Uber has come under fire from publicity incidents regarding their driver screening and insurance policy. If Uber wants to supplant the taxi industry in the long run, they must be able to address the following concerns.

Insurance Policy

Uber drivers are required to purchase their own commercial insurance, however Uber provides $1 million of liability per accident. There have been complications though, including an incident where an Uber driver struck and killed a 6 year-old in San Fransisco. In this instance the $1 million wasn't provided because the driver didn't currently have a fare. Since this incident Uber has included coverage for the "insurance gap".[7] This new coverage is provided by Metromile, who provides pay-per-mile car insurance. Uber and Metromile have their technologies work together in order to determine when a driver is on-duty or off-duty, since the insurance only kicks in when the driver is off-duty. For now Metromile's service is only available to Uber drivers in California, Illinois and Washington and not similar services', such as Lyft, drivers.[8] Technology has also enabled Metromile to offer this type of service. They require that drivers under their insurance plug in a device that monitors driving activity as well as car health.

Driver Screening

Uber has come under fire recently from multiple sexual assault allegations.
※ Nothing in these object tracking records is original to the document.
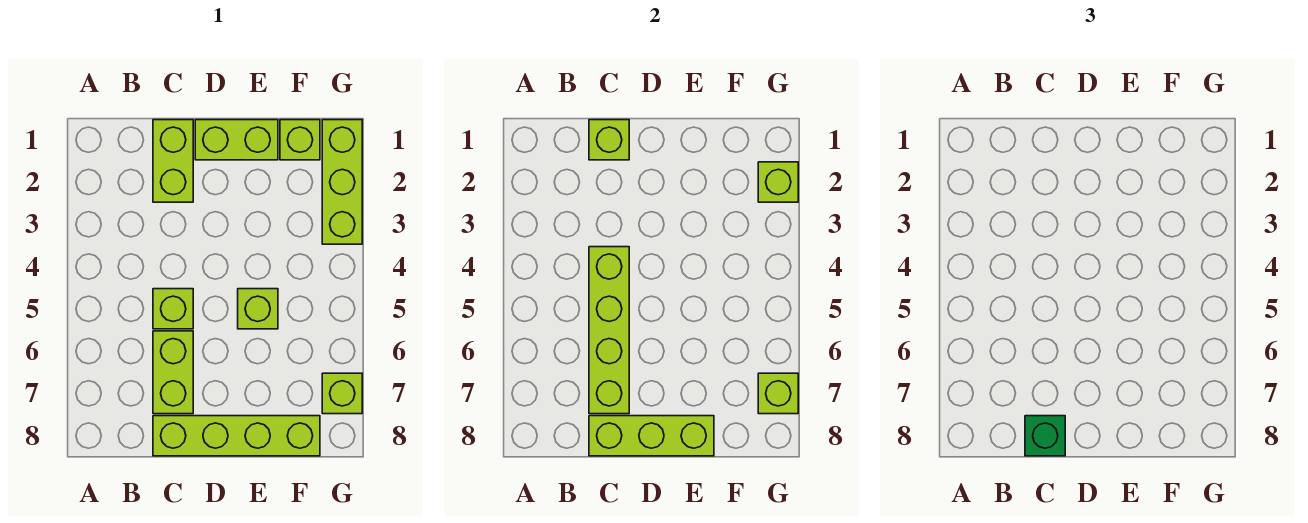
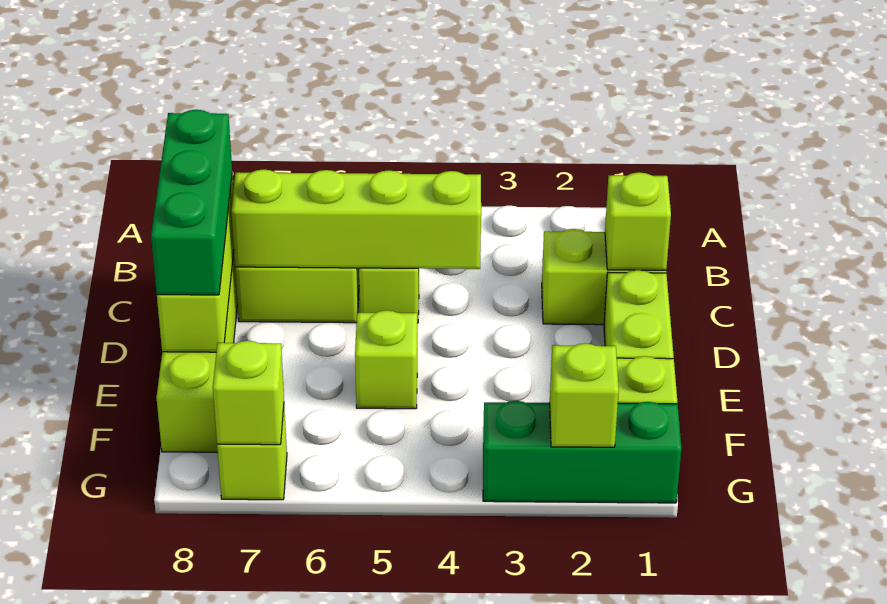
green brick C8 level 3 -> green brick C8:E8 level 3
lime brick G1:G3 level 1 -> green brick G1:G3 level 1

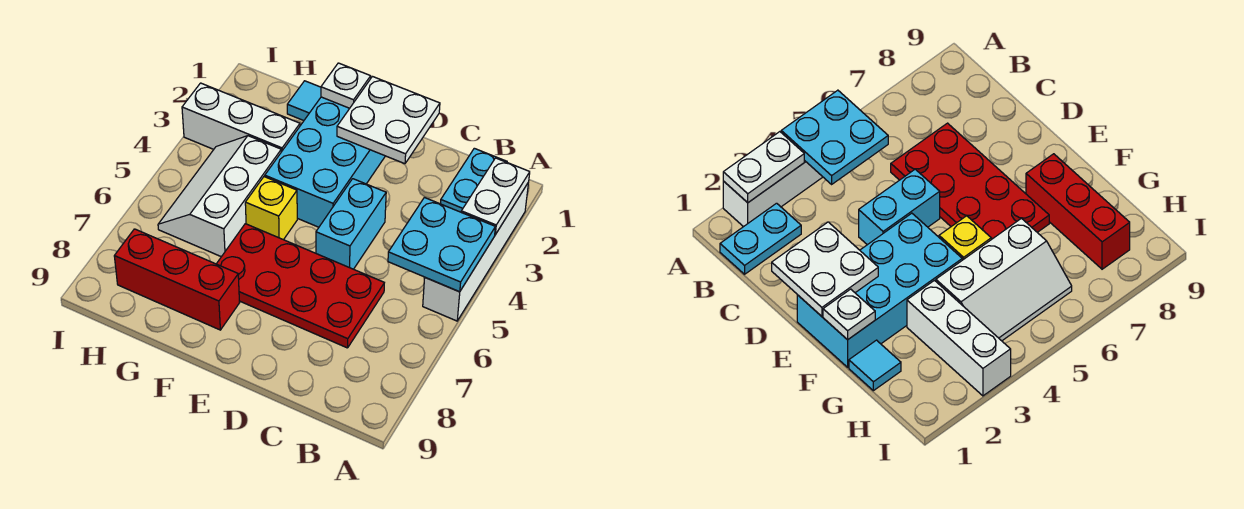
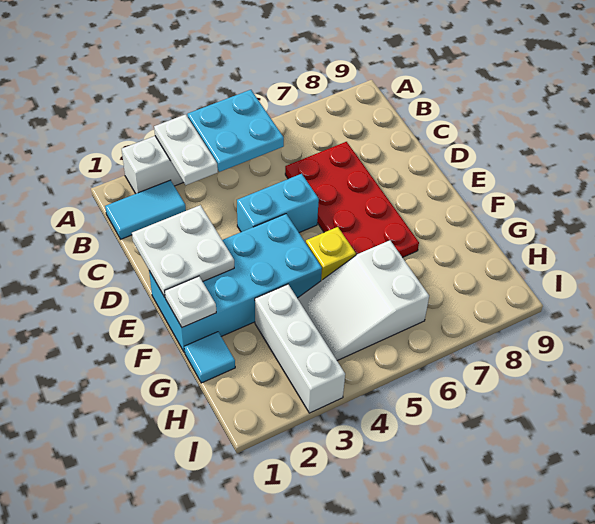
white plate A2:A3 level 2 -> white plate A3:B3 level 2
cyan plate B1:B2 level 1 -> cyan tile B1:B2 level 1
red brick F8:H8 level 1 -> none
white slope G4:H6 level 1 top G -> white slope G4:H6 level 1 top 6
Although taxi services have a history of sexual assault as well, Uber is more susceptible due to their novelty and recent rise to popularity. The service was banned in New Delhi after a woman accused an Uber driver of raping her. There have also been accusations of sexual assault and kidnapping in London and Chicago. Law enforcement officials have also raised concerns over how Uber drivers are screened. The San Fransisco District Attorney, George Gascon, has said that Uber's background checks are completely useless because they do not fingerprint the drivers.[7] Uber has also engaged in promoting policy that lowers the burden of background checks. For example in California Uber and similar companies helped kill a law that would require drivers undergo a background check by the state's justice department, a requirement for taxi drivers.[9]

Airbnb

Airbnb's business model revolves around the fact that it is not particularly liable for the people on either end of its service. This was illustrated by the incidents in 2011 that led to their insurance guarantee. Before the incidents took place, Airbnb had no response to guests who had bad hosts, or for hosts who had bad guests. There is almost no regulation on what the transaction provider must enforce, so any regulations are self imposed. For Airbnb, the $1,000,000 guarantee helps drive business because renters are more likely to work with them, but there is no law in place specifically stating what they must cover and what monetary value a victim deserves.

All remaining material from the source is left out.